34. Comme à la maison

"Enchanté, moi c'est Cléo."

Il prononça ces mots avec bien plus d'assurance que ce qu'il en était réellement. Angel était devant lui. Angel qui se révélait être l'ami mystère de Félix.

Cléo était de ceux qui croyaient en "qui doit se retrouver se retrouvera". Et si la vie avait fait en sorte que son ex trouve le chemin de son meilleur ami de fac, alors ça devait être pour une raison. Si il n'avait pas réussi à le rattraper ce jour là après son cours, c'était peut-être parce qu'ils devaient se retrouver ce soir. Peut-être. Ou peut-être que Cléo se trompait sur toute la ligne.

Ce qu'il su en tout cas, c'est que cette poignée de mains lui déclencha des frissons dans tout le corps.
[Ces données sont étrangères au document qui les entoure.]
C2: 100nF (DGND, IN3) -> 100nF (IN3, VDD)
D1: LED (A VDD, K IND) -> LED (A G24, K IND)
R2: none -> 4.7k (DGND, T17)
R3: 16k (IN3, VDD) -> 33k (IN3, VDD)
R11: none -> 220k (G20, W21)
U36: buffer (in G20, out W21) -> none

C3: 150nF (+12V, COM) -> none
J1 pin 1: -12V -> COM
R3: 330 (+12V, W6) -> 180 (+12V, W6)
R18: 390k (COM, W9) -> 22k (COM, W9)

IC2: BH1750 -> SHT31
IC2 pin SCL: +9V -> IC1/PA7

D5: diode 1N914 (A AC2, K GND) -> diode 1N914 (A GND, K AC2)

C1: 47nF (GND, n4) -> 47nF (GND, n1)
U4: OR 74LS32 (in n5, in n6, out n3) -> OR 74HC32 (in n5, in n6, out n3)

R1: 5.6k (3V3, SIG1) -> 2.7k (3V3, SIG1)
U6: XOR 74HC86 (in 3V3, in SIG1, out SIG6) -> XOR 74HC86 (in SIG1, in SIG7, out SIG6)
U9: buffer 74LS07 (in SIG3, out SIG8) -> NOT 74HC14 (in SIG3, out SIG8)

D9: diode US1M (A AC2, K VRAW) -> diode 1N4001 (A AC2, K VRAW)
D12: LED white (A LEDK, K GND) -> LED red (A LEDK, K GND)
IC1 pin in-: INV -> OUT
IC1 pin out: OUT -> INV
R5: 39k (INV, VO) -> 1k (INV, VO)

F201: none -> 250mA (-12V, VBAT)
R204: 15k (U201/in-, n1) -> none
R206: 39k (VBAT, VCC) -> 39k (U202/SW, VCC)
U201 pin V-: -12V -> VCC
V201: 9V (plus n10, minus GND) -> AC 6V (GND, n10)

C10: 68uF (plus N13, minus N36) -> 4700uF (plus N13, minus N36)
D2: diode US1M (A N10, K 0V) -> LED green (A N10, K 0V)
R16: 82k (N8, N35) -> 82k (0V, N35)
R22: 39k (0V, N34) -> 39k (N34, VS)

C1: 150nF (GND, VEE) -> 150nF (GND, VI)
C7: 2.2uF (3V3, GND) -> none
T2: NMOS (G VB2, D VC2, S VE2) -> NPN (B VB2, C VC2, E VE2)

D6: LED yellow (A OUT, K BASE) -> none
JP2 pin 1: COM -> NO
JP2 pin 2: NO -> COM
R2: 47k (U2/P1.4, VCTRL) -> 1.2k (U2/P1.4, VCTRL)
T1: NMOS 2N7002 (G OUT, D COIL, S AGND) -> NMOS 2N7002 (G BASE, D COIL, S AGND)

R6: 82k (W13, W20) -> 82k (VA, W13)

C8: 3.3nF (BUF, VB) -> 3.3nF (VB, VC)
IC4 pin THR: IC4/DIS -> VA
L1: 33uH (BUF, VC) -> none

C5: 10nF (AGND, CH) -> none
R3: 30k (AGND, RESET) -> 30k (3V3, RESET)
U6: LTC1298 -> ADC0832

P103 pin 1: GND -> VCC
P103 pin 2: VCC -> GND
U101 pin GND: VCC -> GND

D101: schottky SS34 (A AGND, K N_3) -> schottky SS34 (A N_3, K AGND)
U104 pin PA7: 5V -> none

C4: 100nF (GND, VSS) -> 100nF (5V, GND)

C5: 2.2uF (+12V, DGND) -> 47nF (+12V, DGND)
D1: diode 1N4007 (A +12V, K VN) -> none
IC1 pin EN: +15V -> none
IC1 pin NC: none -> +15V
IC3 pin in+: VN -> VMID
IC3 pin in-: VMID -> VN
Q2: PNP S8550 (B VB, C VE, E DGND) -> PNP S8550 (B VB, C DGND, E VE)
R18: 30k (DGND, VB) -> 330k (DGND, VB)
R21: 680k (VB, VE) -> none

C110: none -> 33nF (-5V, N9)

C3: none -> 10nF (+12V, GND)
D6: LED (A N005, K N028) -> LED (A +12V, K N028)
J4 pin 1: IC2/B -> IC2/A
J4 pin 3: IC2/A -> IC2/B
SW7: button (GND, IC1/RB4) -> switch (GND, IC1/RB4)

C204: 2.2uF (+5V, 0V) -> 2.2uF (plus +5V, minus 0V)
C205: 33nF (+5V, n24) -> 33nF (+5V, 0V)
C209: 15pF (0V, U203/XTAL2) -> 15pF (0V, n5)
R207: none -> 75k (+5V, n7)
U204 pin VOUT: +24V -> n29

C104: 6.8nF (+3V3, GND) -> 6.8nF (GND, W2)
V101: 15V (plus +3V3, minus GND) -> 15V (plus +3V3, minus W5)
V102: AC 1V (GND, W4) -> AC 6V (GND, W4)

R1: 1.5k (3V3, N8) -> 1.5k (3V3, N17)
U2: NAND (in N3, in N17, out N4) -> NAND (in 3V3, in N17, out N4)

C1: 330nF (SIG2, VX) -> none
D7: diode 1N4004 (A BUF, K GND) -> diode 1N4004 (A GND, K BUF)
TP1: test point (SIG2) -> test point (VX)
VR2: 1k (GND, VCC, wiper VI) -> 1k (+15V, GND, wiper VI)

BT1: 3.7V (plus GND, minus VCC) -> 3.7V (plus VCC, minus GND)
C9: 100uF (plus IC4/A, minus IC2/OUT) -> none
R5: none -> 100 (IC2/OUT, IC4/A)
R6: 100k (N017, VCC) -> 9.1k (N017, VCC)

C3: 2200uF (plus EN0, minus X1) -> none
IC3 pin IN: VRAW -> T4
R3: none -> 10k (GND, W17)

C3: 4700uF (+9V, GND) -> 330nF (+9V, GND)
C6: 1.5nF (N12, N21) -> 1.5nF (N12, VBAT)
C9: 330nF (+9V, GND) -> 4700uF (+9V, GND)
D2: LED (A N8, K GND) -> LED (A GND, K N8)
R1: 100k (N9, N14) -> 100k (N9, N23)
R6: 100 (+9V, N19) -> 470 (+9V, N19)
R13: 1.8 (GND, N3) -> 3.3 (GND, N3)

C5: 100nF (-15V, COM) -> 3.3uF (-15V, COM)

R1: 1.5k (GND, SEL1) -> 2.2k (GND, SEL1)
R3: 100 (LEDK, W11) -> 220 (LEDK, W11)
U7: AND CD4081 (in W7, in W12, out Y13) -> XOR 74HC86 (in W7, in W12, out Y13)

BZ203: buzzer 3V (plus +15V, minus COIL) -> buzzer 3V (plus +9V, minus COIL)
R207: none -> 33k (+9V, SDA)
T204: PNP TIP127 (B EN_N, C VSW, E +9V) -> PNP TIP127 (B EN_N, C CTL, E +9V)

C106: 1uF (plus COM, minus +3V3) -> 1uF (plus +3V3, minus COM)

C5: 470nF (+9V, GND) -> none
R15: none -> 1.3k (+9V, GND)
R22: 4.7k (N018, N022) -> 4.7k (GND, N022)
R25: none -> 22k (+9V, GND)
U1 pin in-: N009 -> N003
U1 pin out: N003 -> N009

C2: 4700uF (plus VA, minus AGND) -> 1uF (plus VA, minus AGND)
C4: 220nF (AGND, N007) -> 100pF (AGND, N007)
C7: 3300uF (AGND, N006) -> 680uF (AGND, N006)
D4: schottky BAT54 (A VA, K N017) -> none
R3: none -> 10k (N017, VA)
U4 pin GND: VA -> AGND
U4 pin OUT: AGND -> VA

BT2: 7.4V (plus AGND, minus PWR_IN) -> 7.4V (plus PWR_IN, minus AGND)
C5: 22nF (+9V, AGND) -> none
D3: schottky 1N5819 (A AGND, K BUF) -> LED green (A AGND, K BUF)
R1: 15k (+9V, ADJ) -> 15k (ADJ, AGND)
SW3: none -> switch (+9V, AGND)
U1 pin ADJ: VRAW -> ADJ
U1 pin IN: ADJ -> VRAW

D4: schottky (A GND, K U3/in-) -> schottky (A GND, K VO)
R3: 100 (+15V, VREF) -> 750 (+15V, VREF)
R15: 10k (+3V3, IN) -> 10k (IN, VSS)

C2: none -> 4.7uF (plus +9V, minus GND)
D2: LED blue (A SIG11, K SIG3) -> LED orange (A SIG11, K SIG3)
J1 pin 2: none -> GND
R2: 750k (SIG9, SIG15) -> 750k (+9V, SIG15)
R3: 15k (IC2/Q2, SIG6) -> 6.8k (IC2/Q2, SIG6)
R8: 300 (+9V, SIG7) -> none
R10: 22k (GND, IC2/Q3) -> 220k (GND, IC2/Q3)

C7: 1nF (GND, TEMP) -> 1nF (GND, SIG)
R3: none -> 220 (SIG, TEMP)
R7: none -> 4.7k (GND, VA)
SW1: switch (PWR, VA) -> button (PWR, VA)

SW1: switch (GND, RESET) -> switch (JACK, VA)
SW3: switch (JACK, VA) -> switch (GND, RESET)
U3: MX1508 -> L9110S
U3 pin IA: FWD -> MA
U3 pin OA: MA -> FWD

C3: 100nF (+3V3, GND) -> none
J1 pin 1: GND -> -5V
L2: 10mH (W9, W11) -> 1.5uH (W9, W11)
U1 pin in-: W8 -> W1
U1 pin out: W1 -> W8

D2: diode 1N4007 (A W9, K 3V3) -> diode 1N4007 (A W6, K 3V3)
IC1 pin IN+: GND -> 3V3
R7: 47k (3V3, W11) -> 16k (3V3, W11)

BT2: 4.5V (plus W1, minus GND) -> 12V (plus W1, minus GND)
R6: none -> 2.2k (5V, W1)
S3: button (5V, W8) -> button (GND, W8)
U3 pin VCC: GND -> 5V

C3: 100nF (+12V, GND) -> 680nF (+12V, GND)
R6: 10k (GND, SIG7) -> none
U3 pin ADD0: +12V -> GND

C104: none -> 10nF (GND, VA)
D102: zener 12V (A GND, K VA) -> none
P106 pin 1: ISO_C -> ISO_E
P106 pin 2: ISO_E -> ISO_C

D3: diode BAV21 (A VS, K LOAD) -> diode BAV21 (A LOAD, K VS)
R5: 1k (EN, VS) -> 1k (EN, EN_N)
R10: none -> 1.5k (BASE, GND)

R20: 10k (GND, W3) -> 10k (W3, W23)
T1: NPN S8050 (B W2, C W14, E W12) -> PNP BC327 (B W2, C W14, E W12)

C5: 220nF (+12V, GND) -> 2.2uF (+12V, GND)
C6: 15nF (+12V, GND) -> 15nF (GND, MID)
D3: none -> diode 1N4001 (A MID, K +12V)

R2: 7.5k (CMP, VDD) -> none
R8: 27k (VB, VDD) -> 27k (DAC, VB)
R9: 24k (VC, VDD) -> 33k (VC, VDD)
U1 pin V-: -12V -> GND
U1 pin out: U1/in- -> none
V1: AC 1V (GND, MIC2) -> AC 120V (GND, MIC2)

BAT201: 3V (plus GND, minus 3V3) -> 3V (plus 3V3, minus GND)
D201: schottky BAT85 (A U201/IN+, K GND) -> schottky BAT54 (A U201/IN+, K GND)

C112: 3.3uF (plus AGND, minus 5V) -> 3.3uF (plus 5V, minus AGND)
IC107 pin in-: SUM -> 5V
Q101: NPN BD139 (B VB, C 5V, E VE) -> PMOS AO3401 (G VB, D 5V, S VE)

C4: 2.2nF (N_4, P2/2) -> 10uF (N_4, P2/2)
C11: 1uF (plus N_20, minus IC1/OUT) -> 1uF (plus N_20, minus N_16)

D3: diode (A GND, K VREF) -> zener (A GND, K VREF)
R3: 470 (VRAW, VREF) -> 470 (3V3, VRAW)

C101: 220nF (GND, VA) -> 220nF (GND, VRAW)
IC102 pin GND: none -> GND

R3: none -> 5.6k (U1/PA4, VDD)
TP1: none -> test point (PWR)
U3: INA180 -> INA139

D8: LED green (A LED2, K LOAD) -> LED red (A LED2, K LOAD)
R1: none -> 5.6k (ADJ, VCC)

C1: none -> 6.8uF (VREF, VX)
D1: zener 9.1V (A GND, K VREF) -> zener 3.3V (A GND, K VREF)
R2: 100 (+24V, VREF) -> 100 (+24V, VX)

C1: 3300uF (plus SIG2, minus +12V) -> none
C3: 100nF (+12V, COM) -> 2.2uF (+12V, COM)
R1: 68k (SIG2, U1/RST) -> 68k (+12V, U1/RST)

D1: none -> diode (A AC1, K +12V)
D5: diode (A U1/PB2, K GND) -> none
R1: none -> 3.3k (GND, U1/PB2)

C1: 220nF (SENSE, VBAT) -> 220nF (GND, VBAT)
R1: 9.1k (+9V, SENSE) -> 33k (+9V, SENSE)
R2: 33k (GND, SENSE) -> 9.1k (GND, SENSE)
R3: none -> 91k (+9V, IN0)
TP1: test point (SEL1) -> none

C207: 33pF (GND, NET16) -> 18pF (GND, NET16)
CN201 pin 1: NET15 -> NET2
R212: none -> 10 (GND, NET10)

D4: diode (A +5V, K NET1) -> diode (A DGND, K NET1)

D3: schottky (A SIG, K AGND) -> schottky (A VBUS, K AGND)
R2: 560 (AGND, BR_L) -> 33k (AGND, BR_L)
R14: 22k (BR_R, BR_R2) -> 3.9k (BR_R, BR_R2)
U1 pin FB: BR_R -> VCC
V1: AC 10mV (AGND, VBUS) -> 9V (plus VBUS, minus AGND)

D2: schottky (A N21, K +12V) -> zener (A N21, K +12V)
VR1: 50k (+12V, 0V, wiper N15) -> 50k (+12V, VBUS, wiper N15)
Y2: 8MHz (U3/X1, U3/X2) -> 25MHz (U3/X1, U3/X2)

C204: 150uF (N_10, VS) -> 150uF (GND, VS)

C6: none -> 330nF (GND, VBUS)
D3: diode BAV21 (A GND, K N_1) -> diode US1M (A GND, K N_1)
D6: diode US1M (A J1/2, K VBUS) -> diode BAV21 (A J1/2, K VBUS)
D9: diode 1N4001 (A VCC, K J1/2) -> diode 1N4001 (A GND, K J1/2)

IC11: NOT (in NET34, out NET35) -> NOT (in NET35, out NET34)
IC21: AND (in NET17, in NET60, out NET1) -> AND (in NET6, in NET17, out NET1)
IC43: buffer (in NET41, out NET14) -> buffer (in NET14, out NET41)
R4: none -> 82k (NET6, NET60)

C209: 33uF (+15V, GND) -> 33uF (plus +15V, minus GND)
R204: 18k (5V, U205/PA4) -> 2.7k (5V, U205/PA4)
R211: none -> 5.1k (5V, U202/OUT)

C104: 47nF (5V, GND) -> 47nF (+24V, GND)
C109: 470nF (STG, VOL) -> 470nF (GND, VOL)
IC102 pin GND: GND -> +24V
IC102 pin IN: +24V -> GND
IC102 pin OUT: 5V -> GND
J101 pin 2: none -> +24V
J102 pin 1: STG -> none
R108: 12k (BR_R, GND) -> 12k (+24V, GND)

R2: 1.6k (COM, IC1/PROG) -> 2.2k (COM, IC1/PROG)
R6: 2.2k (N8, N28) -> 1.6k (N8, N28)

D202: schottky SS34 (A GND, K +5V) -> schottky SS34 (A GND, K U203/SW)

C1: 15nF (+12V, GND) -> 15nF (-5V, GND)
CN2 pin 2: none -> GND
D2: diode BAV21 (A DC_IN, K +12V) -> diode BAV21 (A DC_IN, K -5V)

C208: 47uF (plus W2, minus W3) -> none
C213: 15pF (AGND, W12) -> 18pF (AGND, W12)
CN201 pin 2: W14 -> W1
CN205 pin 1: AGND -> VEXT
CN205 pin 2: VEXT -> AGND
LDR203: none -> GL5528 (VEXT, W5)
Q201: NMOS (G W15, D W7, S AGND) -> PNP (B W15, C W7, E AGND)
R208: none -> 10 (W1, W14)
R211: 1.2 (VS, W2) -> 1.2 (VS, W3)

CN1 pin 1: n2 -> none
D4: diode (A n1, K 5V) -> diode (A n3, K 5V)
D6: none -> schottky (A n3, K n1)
C'était Angel qu'il touchait, son Angel. Il portait ce soir un haut simple, mais dieu, une chose qui n'avait pas changée était que c'était dans les habits les plus humbles que le châtain était le plus sexy.

Ils jouaient à un jeu dangereux. Faire semblant de ne pas se connaître plutôt que de se retrouver et s'expliquer ? Il y avait quelque chose -et Cléo s'en mordait les doigts, d'un peu excitant dans tout cela. Et puis, quelque part, c'était tellement plus facile comme ça. Plus facile que de jouer l'air des retrouvailles dramatiques et des explications sous les pleurs. Plus facile que de poser les milliers de questions qui trottaient dans sa tête depuis plus d'un an. Plus facile que d'entendre des réponses dont il avait peur.

"Et je te présente Auguste, son +1", enchaîna Félix en toute innocence.

Cléo fronça les sourcils. Naïf, il s'était peut-être imaginé qu'Angel était venu seul.

Raté.

Le Auguste en question était loin d'être moche. Il abhorrait une coiffure assez excentrique -à savoir des cheveux ras teints en blond ornés de fleurs en teinture rose. Il avait un visage doux qui contrastait avec un corps qui semblait très en forme. Cléo pensa un instant à son propre corps trop svelte à son goût avant de chasser cette pensée. 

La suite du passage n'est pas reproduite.